Sclerosi multipla-immagine Fonte: Unsplash/CC0 Dominio pubblico
La sclerosi multipla (SM) è una malattia autoimmune cronica che attacca il sistema nervoso centrale. Da anni, il virus di Epstein-Barr (EBV) è fortemente associato alla SM, poiché quasi tutte le persone a cui viene diagnosticata la malattia mostrano evidenze di una pregressa infezione da EBV. Ad esempio, uno studio del 2022 che ha analizzato milioni di reclute militari statunitensi ha scoperto che contrarre l’infezione da EBV aumentava di 32 volte il rischio di sviluppare la SM.
Ma fino ad ora non era chiaro in che modo l’EBV fosse collegato alla risposta immunitaria anomala osservata nella sclerosi multipla.
In uno studio pubblicato su Science Translational Medicine, gli scienziati descrivono un nuovo meccanismo immunitario che potrebbe spiegare come l’EBV contribuisca alla sclerosi multipla.
L’EBV è un herpesvirus molto comune che infetta la maggior parte delle persone. Tuttavia, solo una piccola minoranza svilupperà la sclerosi multipla e si stima che circa 2,9 milioni di persone in tutto il mondo convivano con la malattia.
Nella sclerosi multipla, le cellule immunitarie attaccano erroneamente la guaina mielinica, il rivestimento protettivo che avvolge i nervi nel cervello e nel midollo spinale. Ciò rende difficile per il cervello inviare segnali al resto del corpo, causando problemi come debolezza muscolare, stanchezza estrema e difficoltà di equilibrio.
Indagine sul sistema immunitario
Per scoprire quali parti del sistema immunitario rispondono al virus, i ricercatori hanno confrontato campioni di sangue di persone con sclerosi multipla non trattata, di persone sottoposte a terapie per la sclerosi multipla e di volontari sani. In laboratorio, hanno esposto le cellule del sangue a diverse proteine provenienti da diverse fasi del ciclo vitale del virus, nonché a singole proteine virali.
I ricercatori hanno scoperto che le persone con SM non trattata presentano una risposta delle cellule T CD4 + alle proteine virali attive in fase avanzata dell’EBV circa doppia rispetto ai volontari sani. Nel loro articolo scrivono: “I nostri risultati stabiliscono che la reattività preferenziale delle cellule T CD4 + agli antigeni litici tardivi dell’EBV è una caratteristica chiave della SM“.
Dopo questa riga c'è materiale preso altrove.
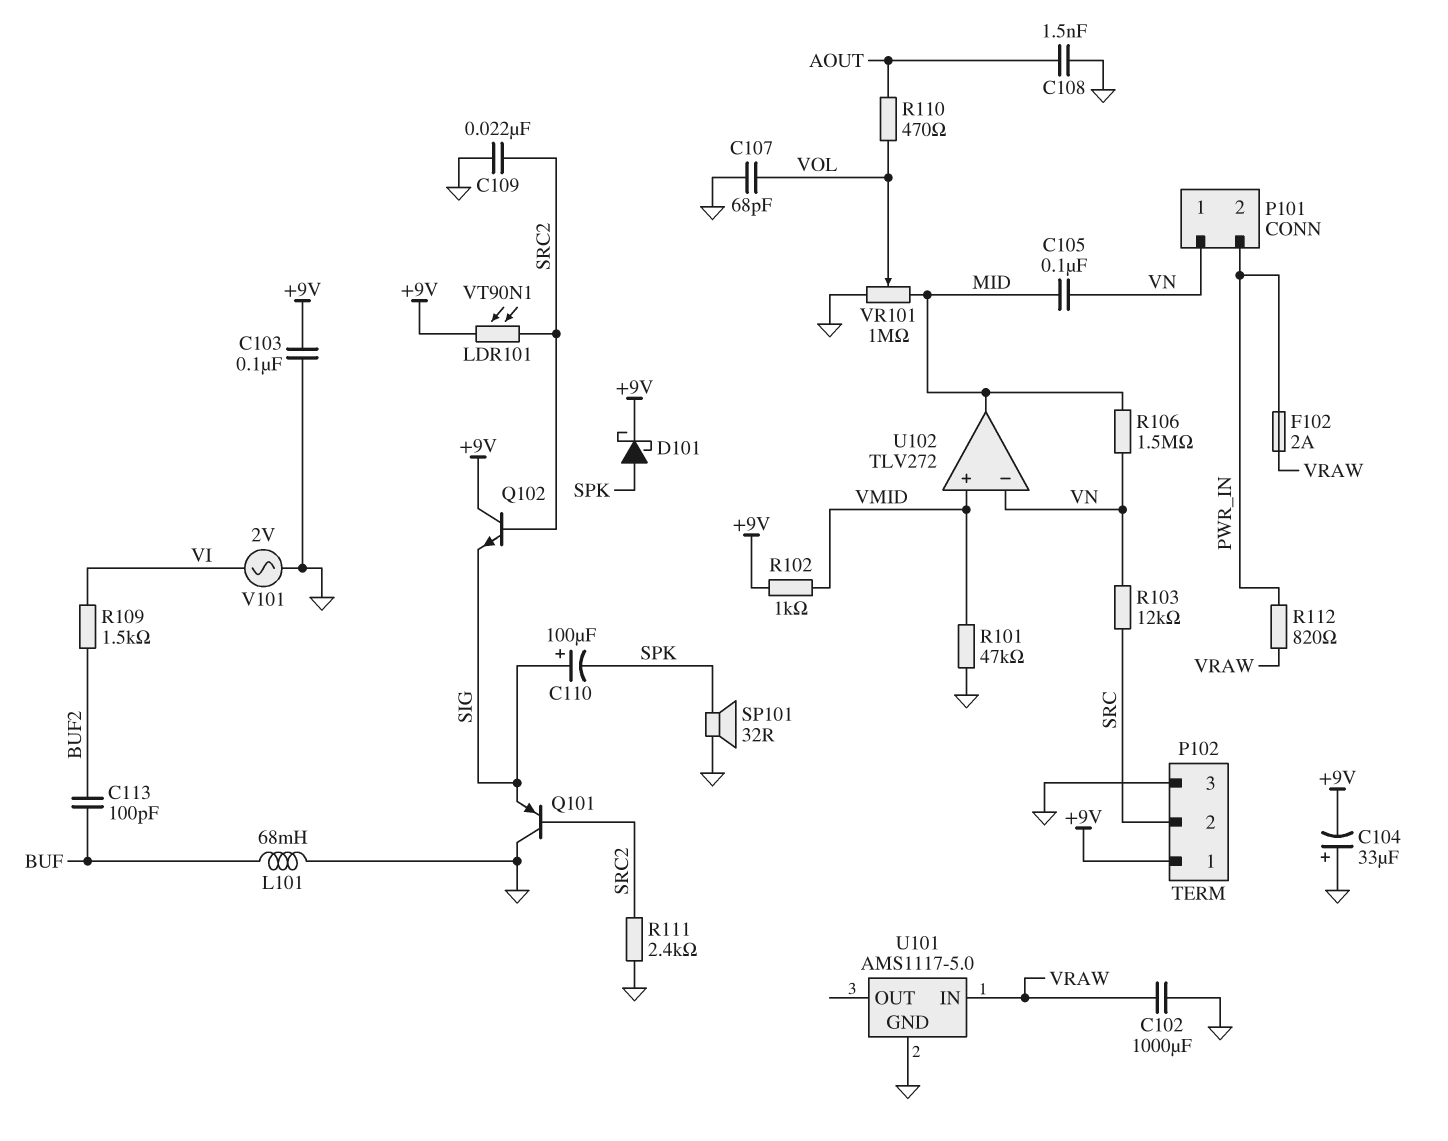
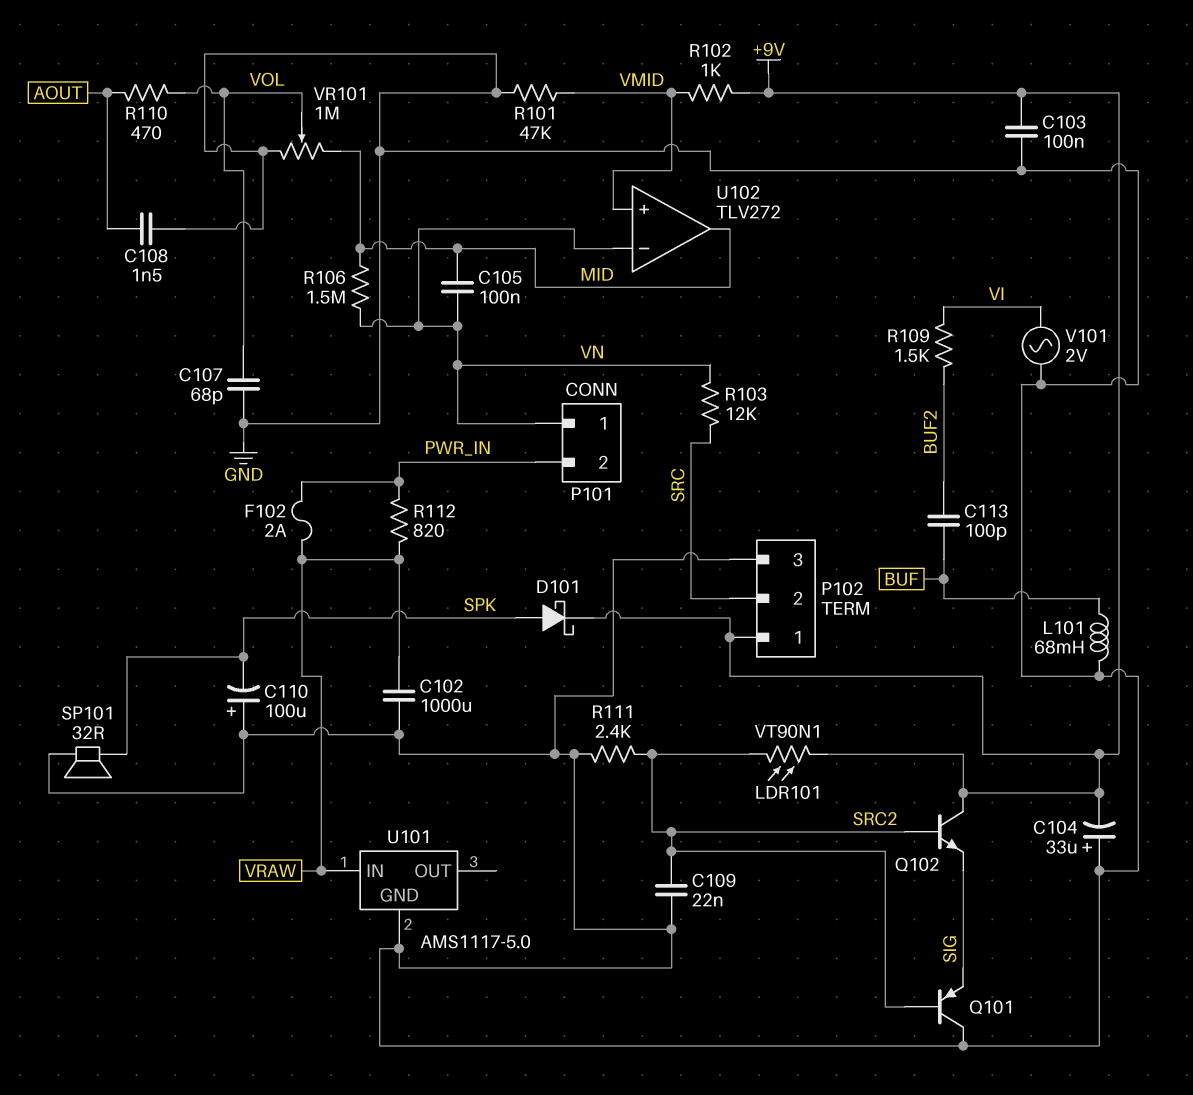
C110: 100uF (plus SIG, minus SPK) -> 100uF (plus GND, minus SPK)

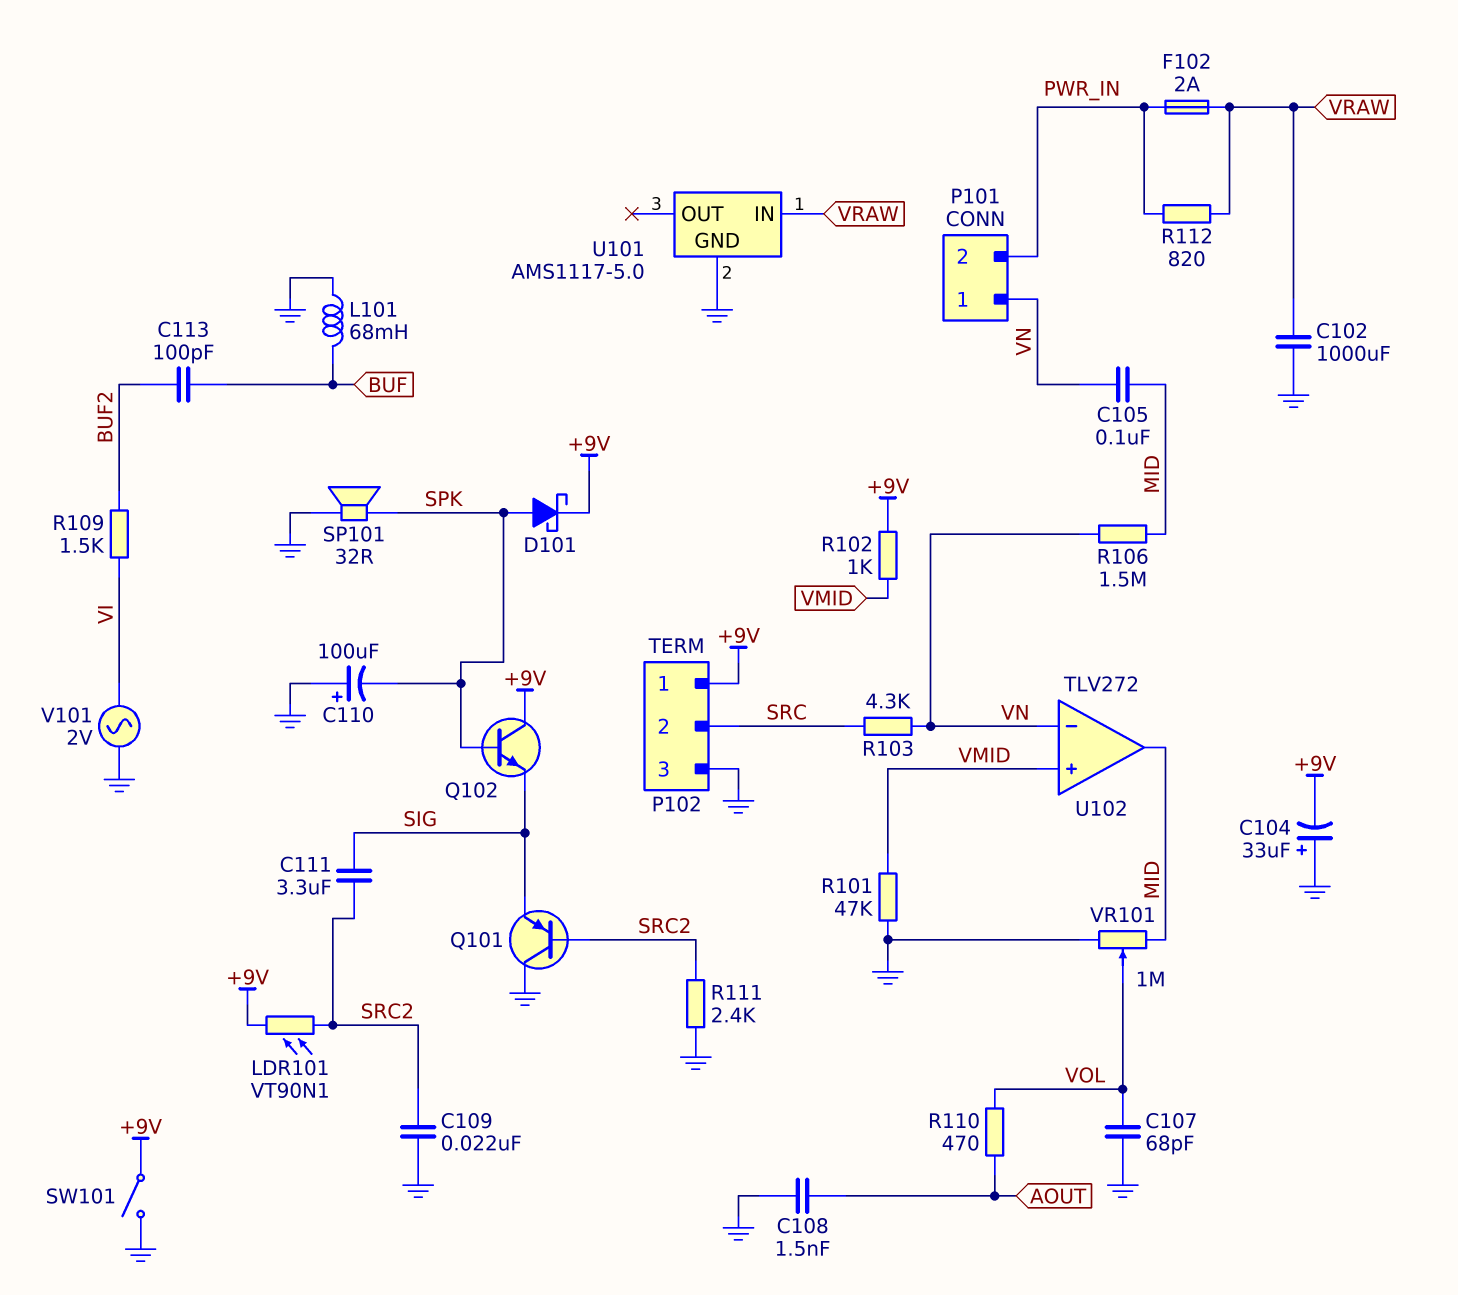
C103: 100nF (+9V, GND) -> none
C111: none -> 3.3uF (SIG, SRC2)
Q102: NPN (B SRC2, C +9V, E SIG) -> NPN (B SPK, C +9V, E SIG)
R103: 12k (SRC, VN) -> 4.3k (SRC, VN)
SW101: none -> switch (+9V, GND)

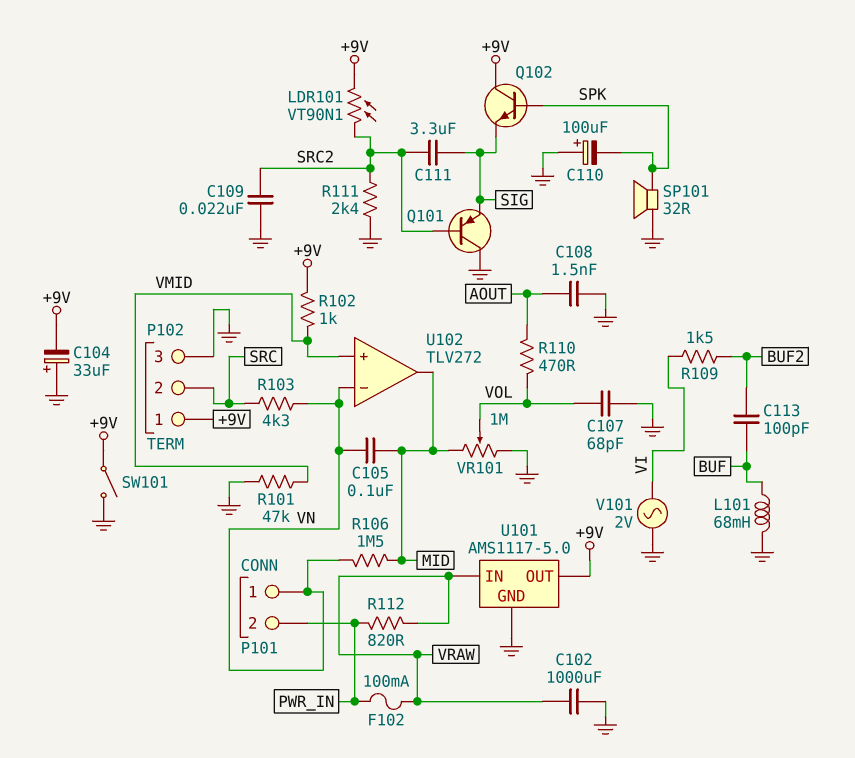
D101: schottky (A SPK, K +9V) -> none
F102: 2A (PWR_IN, VRAW) -> 100mA (PWR_IN, VRAW)
U101 pin OUT: none -> +9V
Le cellule T CD4 +, note anche come cellule T helper, coordinano la risposta infiammatoria dell’organismo. In particolare, queste cellule T reagiscono in modo più intenso alle proteine che compongono le particelle virali di EBV di nuova formazione, incluse parti del rivestimento esterno del virus. I ricercatori affermano che questa risposta immunitaria potenziata potrebbe contribuire a spiegare come l’EBV contribuisca alla sclerosi multipla, sebbene non sia ancora chiaro come queste cellule T danneggino la mielina.
Legg ache:Sclerosi multipla: terapia a basso costo efficace quanto il trattamento standard
Questa reazione eccessiva si è verificata solo con l’EBV. Quando i ricercatori hanno analizzato le reazioni dei partecipanti ad altri due comuni herpesvirus, sia i volontari sani che le persone con SM hanno mostrato risposte immunitarie simili.
Trattamenti attuali
Gli autori dello studio hanno anche monitorato l’andamento della risposta immunitaria delle cellule T CD4 + quando i pazienti hanno iniziato i trattamenti comuni per la sclerosi multipla. Hanno studiato i pazienti prima e dopo l’inizio delle terapie anti-CD20, che riducono le cellule B. Queste sono le cellule immunitarie in cui il virus si nasconde dopo aver infettato una persona.
“Dopo l’inizio della terapia, i pazienti hanno mostrato una riduzione di 2,5 volte di queste risposte iperreattive delle cellule T CD4 + . Nel loro insieme, i nostri risultati stabiliscono che gli antigeni delle particelle virali di EBV sono i bersagli principali delle risposte delle cellule T CD4 + nella SM e dimostrano che queste risposte sono modificabili dalle terapie attuali“.